I'm trying to understand how the Newton's method in optimization works.
This is the algorithm:
$S_0)$ Choose $x_{0}\in \mathbb{R}^{n},\rho>0,\ p>2,\ \beta\in(0,1), \displaystyle \sigma\in\left(0,\frac{1}{2}\right),\ \varepsilon\geq 0$, set $k =0$
$S_1)$ If $\Vert\nabla f(x_{k})\Vert\leq\varepsilon \ \ \ $ STOP
$S_2)$ determine $d_{k}$ with $D^{2}f(x_{k})d_{k}=-\nabla f(x_{k})$ if $d_{k}$ cannot be calculated or the condition
$$\nabla f(x_{k})^{T}d_{k}\leq-p\Vert d_{k}\Vert^{p}$$
is violated, set $d_{k}=-\nabla f(x_{k})$
$S_3)$ determine $t_{k}\in\{\beta^{j}:j=0,1,2,\ \ldots\}$ maximal with $$ f(x_{k}+t_{k}d_{k})<f(x_{k})+t_{k}\sigma\nabla f(x_{k})^{T}d_{k} $$
$S_4)$ Set $x_{k+1}=x_{k}+t_{k}d_{k},\ k:=k +1$, go to $S_1)$.
My question:
As I understand, the algorithm presented in my first post generates a sequence xk which converges to a strict local minimum of the twice differentiable function $f$. Why is this algorithm so interesting, if it can't even find the global minimum of the given function?

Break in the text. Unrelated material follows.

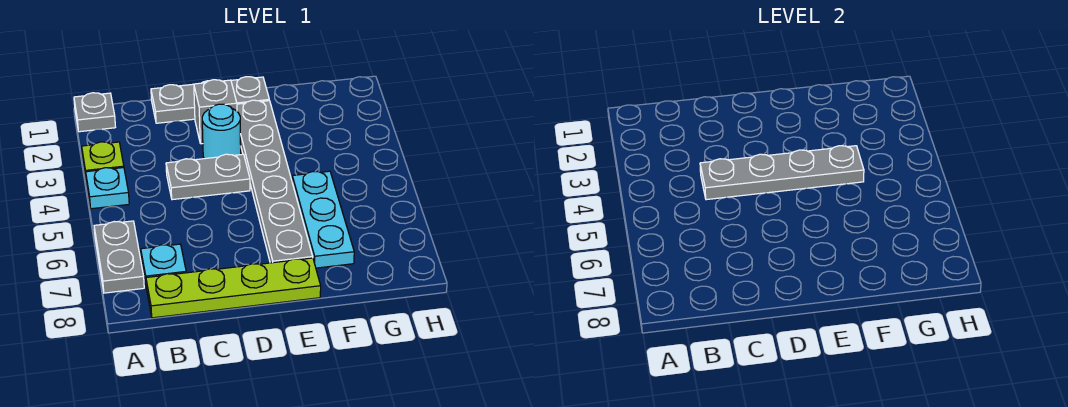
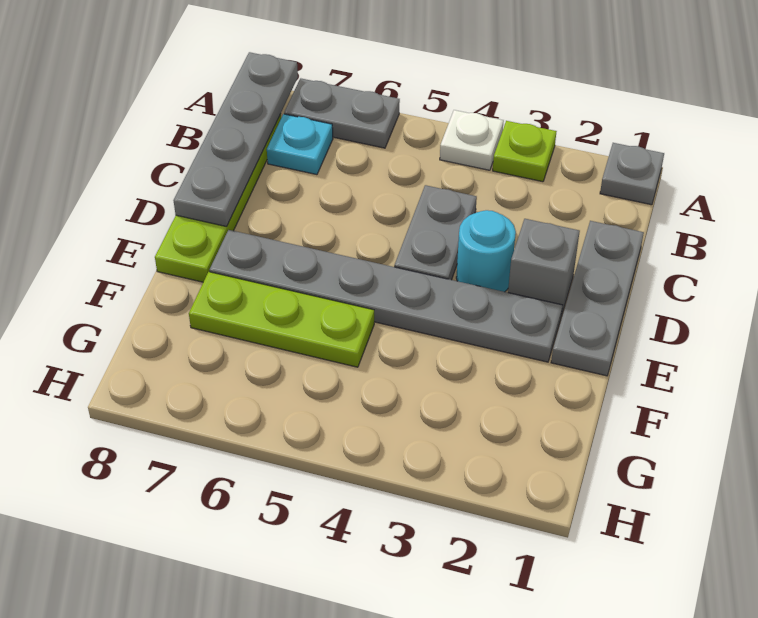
cyan plate A4 level 1 -> white plate A4 level 1
grey plate C4:F4 level 2 -> grey plate A8:D8 level 2
cyan plate F5:F7 level 1 -> lime plate F5:F7 level 1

Thank you very much for your time!
It's not easy to find a global minimum of a general function. Many functions have lots of local minima and in principle the algorithm would need to check all of them to find the local a global minimum. This is for example a central problem in Neural Networks learning algorithms. I'm not expert on this, but I guess the algorithm is interesting because it is simple, it works for a relatively general class of functions, and it is fast.